Adelaide Hills valley named and settled early after 10 crew men deserted 'Coromandel' settlers ship in 1837

One of South Australia's earliest European settlements, Corormandel Valley had its institute (at left) opened in 1881 as a focus for community activites. The barque Coromandel (top right) gave its name to the valley after 10 deserting crew members headed there in 1837. Bottom right: James Chambers, a Coromandel passenger, gained a licence for a large stock run in the valley in later 1837.
Images of Coromandel Valley Institute (by Ernest Gall) and James Chambers, courtesy State Library of South Australia
The three-masted barque Coromandel – the 10th ship to bring out European settlers to the province of South Australia, arriving in 1837, gave its name to an Adelaide Hills valley through 10 crew members deserting the vessel at Holdfast Bay.
The Coromandel arrived at Glenelg’s Holdfast Bay on Adelaide’s coast on January 17, 1837, a fortnight after the reading of the proclamation of South Australia, and after more than three months at sea after sailing from St. Katherine's Dock, London, in 1836. The voyage was longer than planned as captain William Chesser called in at Cape Town, South Africa, and rested his many sick passengers back to good health with fresh fruit, vegetables and good water. (Back in Britain in 1837, Chesser was called to task for the extended journey and interrogated by the British colonial office and the South Australian Company that commissioned the ship.)
After the Coromandel’s 156 passengers (124 young mostly-married adults – labourers, mechanics and shepherds – and 32 children) had disembarked while the ship was anchored in Holdfast Bay, 10 of its crew took provisions and deserted. The deserters headed to the Adelaide Hills via Brownhill Creek or the Sturt River and sheltered in a cave.
Needing a high place to see the Coromandel leave the Adelaide coast, the crew members climbed a tree that later became a valley landmark from the footholds they cut in its trunk. (The tree survived to South Australia’s European settlement sesquicentenary celebrations in 1986 before being wiped out by bushfire.)
When the Coromandel had sailed, the crew men went down to the plains where all but one of them surrendered to first governor John Hindmarsh on March 13, 1837, and were held in custody. They were never prosecuted, owing to the lack of officals.
None of the crew men returned to what became Coromandel Valley. But their knowledge of the picturesque area very possibly would have been passed to other passengers they'd known from the trip. James Chambers was a Coromandel passenger who, in later 1837, obtained a licence to graze stock over 200 acres in the south of the valley along a creek (later Chambers Creek), running from Cherry Gardens to the Sturt River.
James Chambers had dived overboard before the Coromandel anchor was dropped on arrival in Holdfast Bay and raced other enthusiasts to the shore of South Australia to begin a frenetic and sometimes chequered list of achievements. Most notably, he financed john McDouall Stuart’s early explorations towards Australia’s northern coast. The busy James Chambers didn’t spend much time managing his Coromandel Valley, leaving that to his brother John who built a house, Chamberlea, on valley land in 1842.
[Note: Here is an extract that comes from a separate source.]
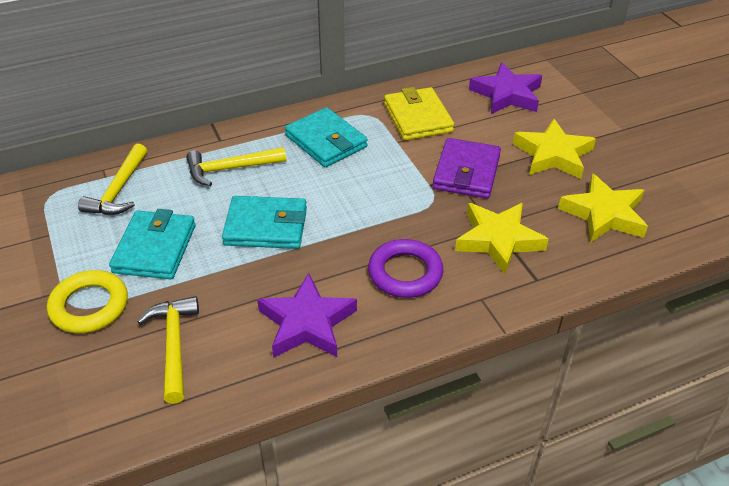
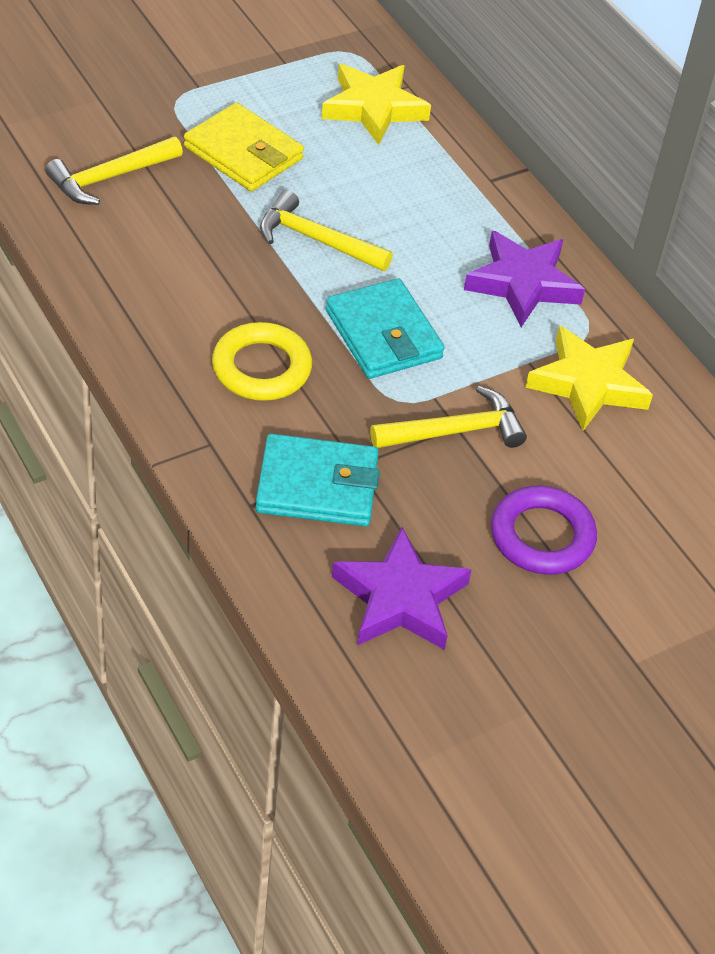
purple wallet: 1 -> 0
turquoise wallet: 3 -> 2
yellow star: 3 -> 2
In 1838, much of Coromandel Valley area, to the east and west of the Sturt River, was surveyed and subdivided into sections. As one of the South Australia’s earliest European settlements, Coromandel Valley became home to one of its first important businesses, Alex Murray & Sons jam and biscuit factory, from the 1850s. Coromandel Valley Primary School, from 1877, was one of the oldest in South Australia.
Coromandel Valley had its own £600 institute building, as a focus of local activities, from 1881.